W3C mobile website validation tool
W3C mobile
In a precedent article I wrote about the mobile website checkup tool by ready.mobi. If you are serious about designing mobile website, you must bookmark this page. As there are more and more smartphones on the market, especially the Iphone, regular webmasters will gear toward learning the specific syntax for html tags and css, because the handsets have limited capabilities compared to your desktop computer. Ready.mobi tool performs rather well because its reports is a wealth of information.
Why bother with W3C
W3C mobile checking tool act differently, it does not reveal you with a fancy report about the good or weak points of your actual website.
So what is W3C mobile website checking tool going to tell you? There are 7 categories of validation : markup, page structure, stylesheet compliance, character encoding, links, Image/object and the HTTP headers sent. Ok, now let's go through the remarks one by one:
1 : Markup problem solving
The homepage does not validate against XHTML Basic 1.1 or MP 1.2. because of the alt attribute and size tags of the image missing. XHTML 1.1 and MP 1.2 are standards specifically made for mobile phone and smartphone. You may check this standar before I'll cover them in the future. I had 2 warnings, one for the doc type declaration (I declared XHTML 1.1 Strict, which is normal because I am trying to validate a page made for desktop browsers), one for the in-tag style declaration style="clear:both" for the break tag , the solution is to declare a class in the stylesheet named for example .both {clear:both} which is enough to solve the problem.
2 : Structure of the page problem
I received a red alert for the page weight, which according to the standard for mobile phone should not exceed 20 K, mine was 220K ! mostly due to the images. But how much is my code? Fortunately the tool tells it to you, my HTML code was worth 5KB, CSS 11 KB, images 230 KB ! For your information, it takes nowadays on most mobile network and phones one minute to download 100 KB of datas. I could easily reduce the CSS to 1 or 2 KB becasue many tags are not allowed, for the images, I can chose not to display them or display a smaller version. The latter is quite annoying, it means I should write some extra code. I will stick for no image solution at the moment. I have one warning, there are more than 10 external embedded resources. This is important anyway to sole, 10 external resource means 10 request to the server, each request needs sending HTTP headers back and forth, if you barely notice this on the desktop browser, mobile phone which are not so fast can easily be penalised. I currently have 3 stylesheet embedded, I will reduce to one stylesheet. Removing the images may solve my problem too.
3 : The stylesheet problem
I have many errors due to the absolute length declaration, you can easily figure out the problem.

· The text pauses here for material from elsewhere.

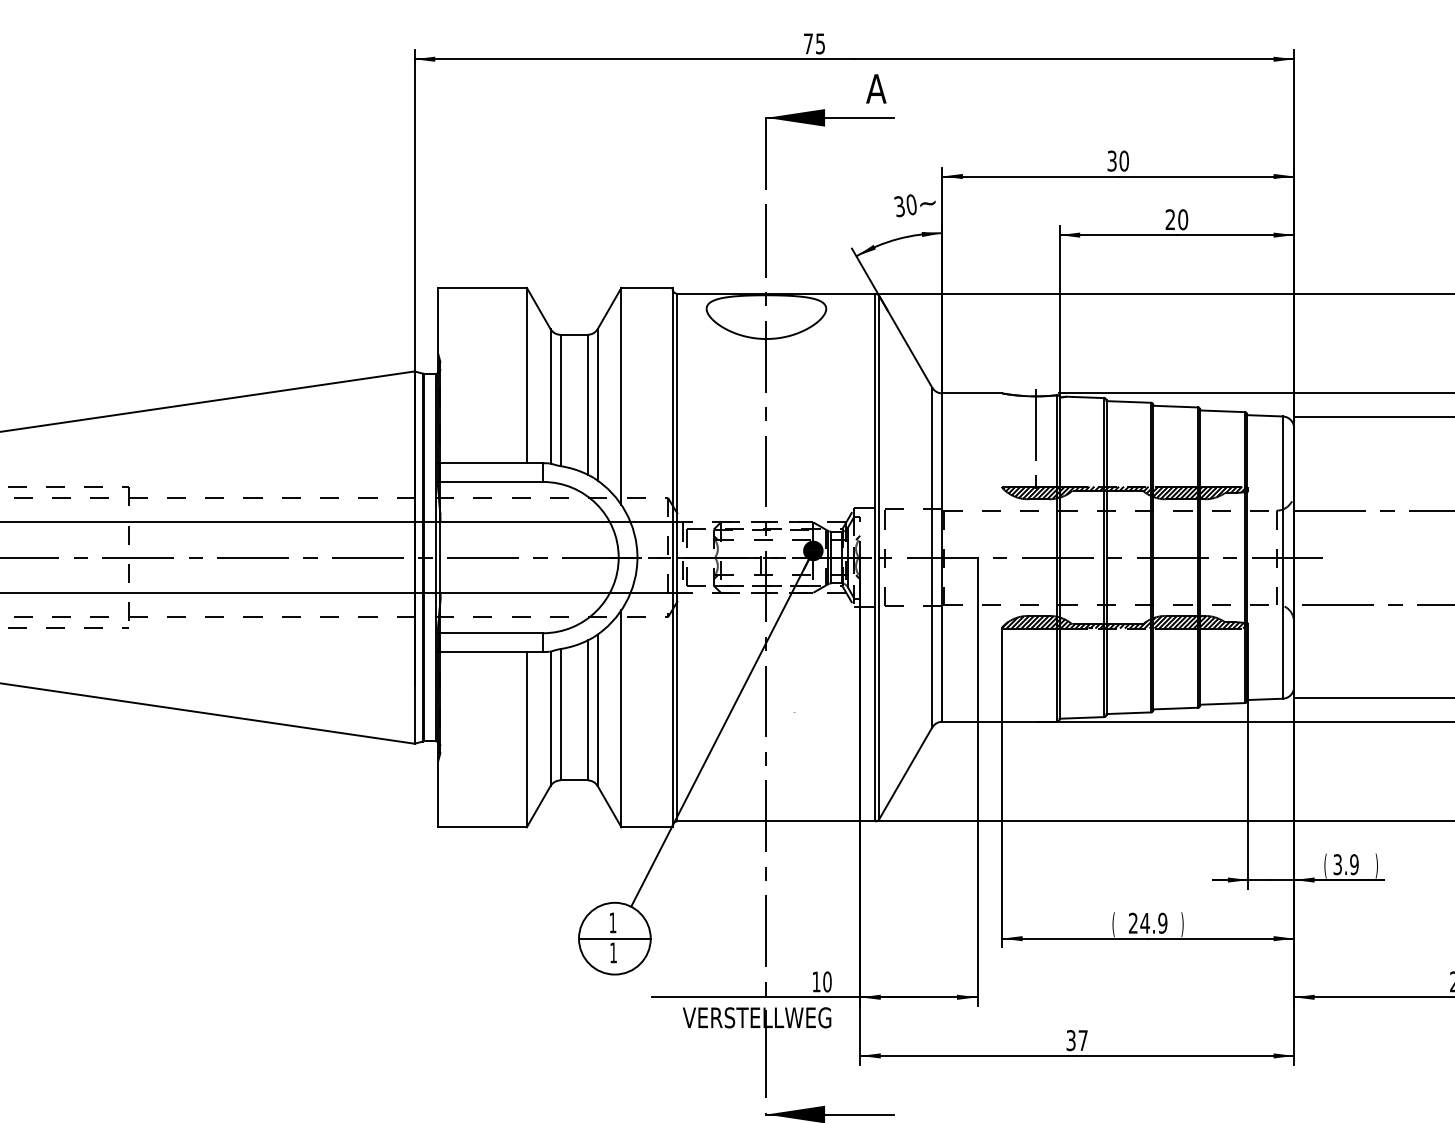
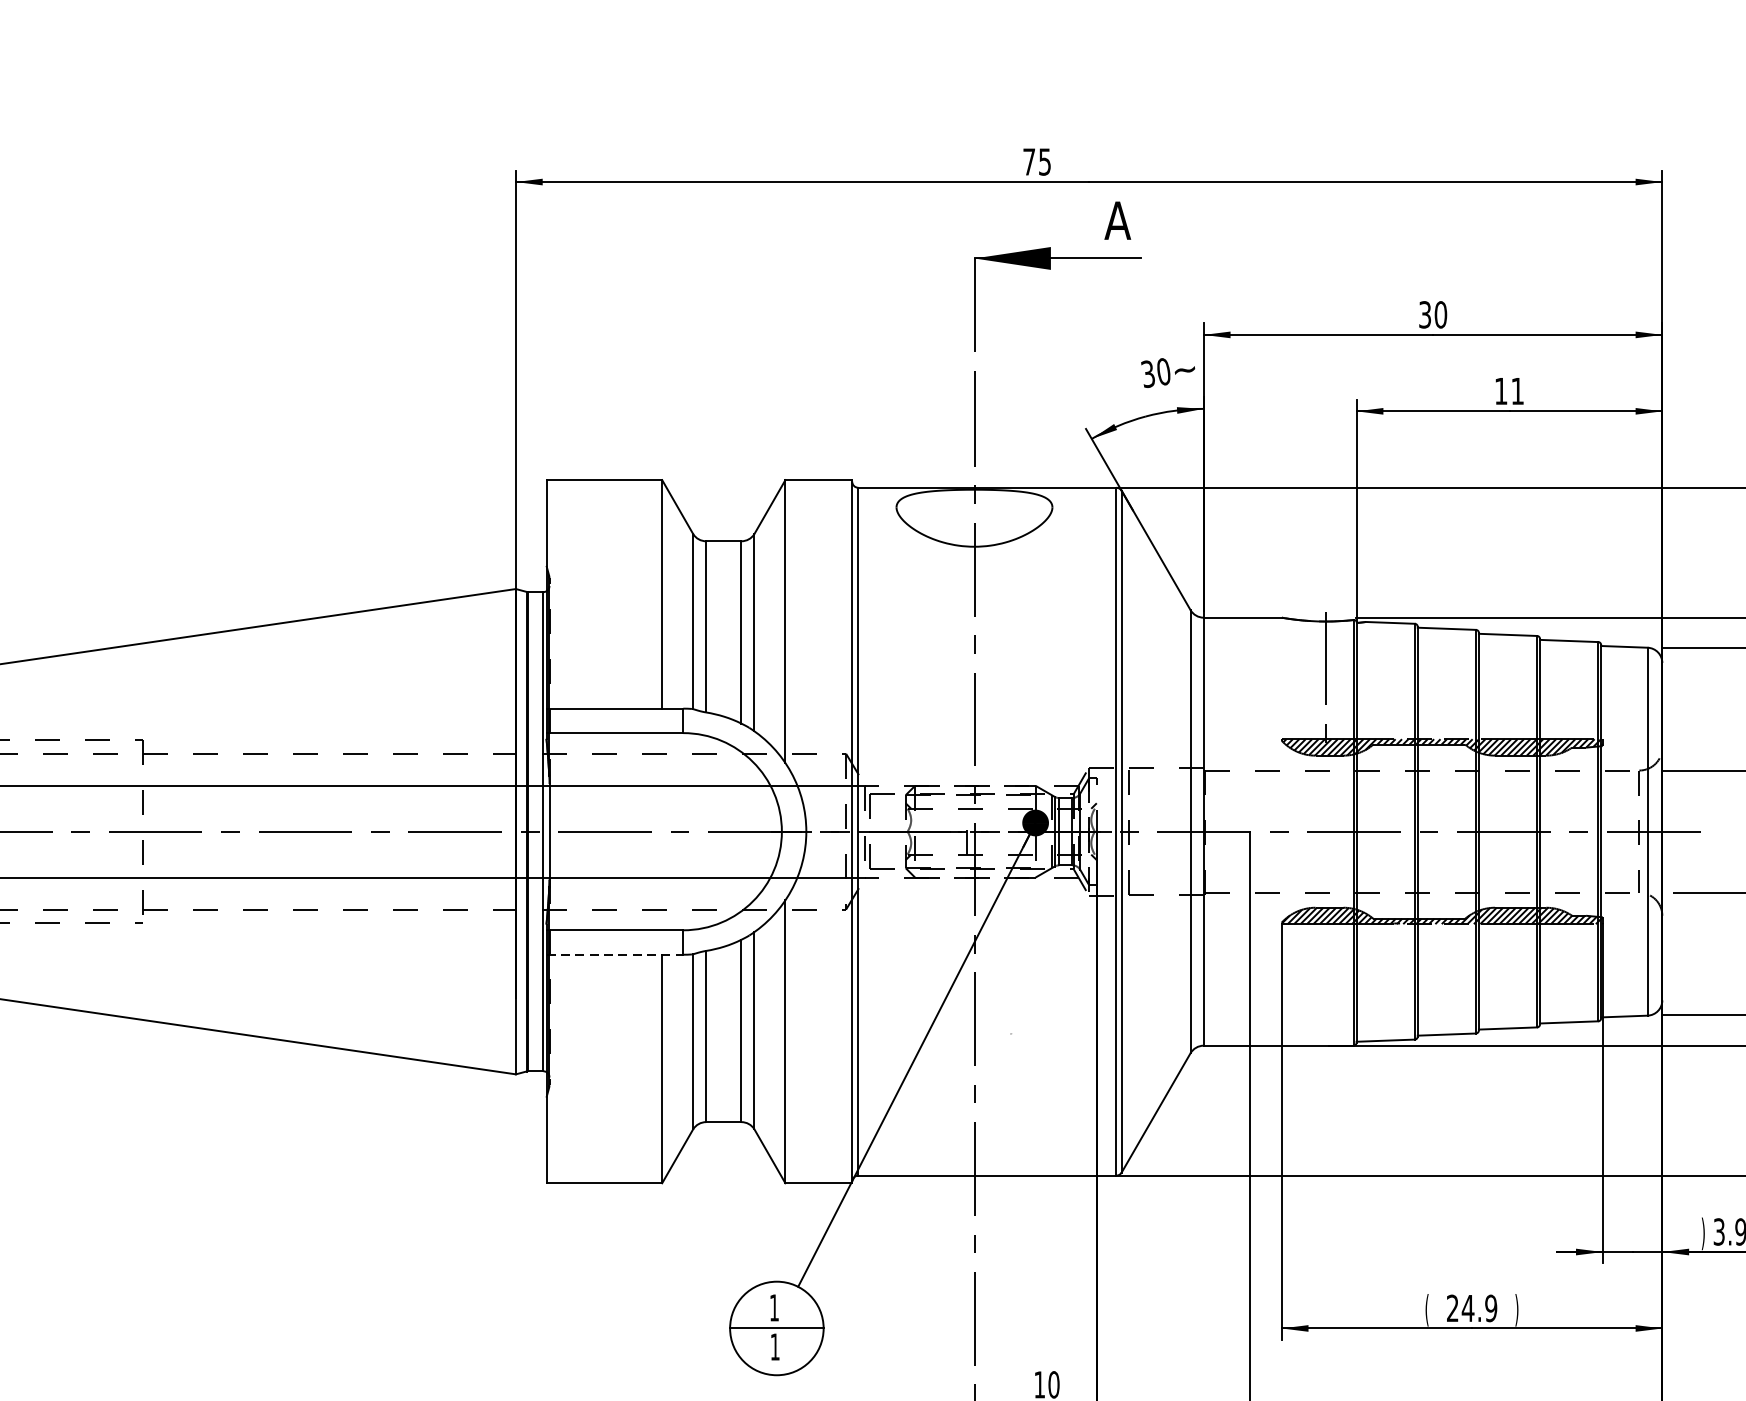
text: (1176, 219) -> (1509, 390), 20 -> 11
line: (491, 651) -> (616, 954), solid -> dashed
text: (1325, 865) -> (1703, 1233), ( -> )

A warning for the page encoding, I used iso-8859-1 whileas I should use utf-8 encoding. Utf-8 support all the languages in the world, when Internet was invented, it was mostly in the hands of USA, so there was no need to address the foreign languages issue, but in modern times and in a context of globalization, it comes very handy to natively code in utf-8. The second warning is more interesting it says "position, display or float properties " not supported by all mobile browsers, and "Floating and absolutely positioned elements should also be avoided". It seems more than easy to reduce my stylesheet weight though ! The third warning is a bit fuzzy "@media attribute", I don't know about the @media, but I'll do a research and post something about this item in the future.
4 : Images and object problems
The only image format that are allowed are .jpg and .gif. I have a .png image hence the warning. Enough said, my images are too big, I should remove them. But how can I do I want to serve images anyway? One solution is to detect the browser and serve the apprpriate image, say you have two version of one image tree.gif and tree_m.gif for the reduced version, you can serve the right image depending on the type of browser, it's feasible, but you need some extra code, the W3C calls it content negociation. If I have time to implement this I'll cover it in the future.
Another error returned says the specified width and height (remember them ?) are smaller than the actual size of the image. They suggest me to resieze at the server level.
5 : HTTP handling problem
Connection to the Internet via a mobile phone is slow, that's why you should do your best to reduce the downloading time. reduce the weight of a page, reduce the number of request by reducing the number of external includes, and allow the caching of recurrent datas. The document gives you a link to implement caching for browser, so much interesting things to read, I have no time to cover this at the moment, maybe in the future (ok I make a lot of promises here :) ) Two warnings, one is related to not properly sending MIME types (ready.mobi also tells me this issue), and the other is related to HTTP header content-type.
6 : Character encoding problem
To sum up, your header should specify the character encoding which should be utf-8 of course. This returning message really annoys me but I should solve it.
7 : Links warnings
Nothing serious, just some broken links and link leading to non utf-8 web pages.
Let's get to work now !
Where should you head when you have many warnings and errors? I'll keep this original document as a starting point, and will compare the progress of my mobile friendliness any time I improve my site for mobile browsing. This is the order in which I will address the validation problem :
- Style sheet and Markup
- Image and Objects
But before I go into coding, the fundamental thing I will do is to create a mobile template for my site. That means I will redirect mobile browser to a specific page. I don't think you can easily design one webpage that fits mobile browser and desktop browsers ! First thing first, I will redesing my site with a prettier desktop template before going into the mobile one.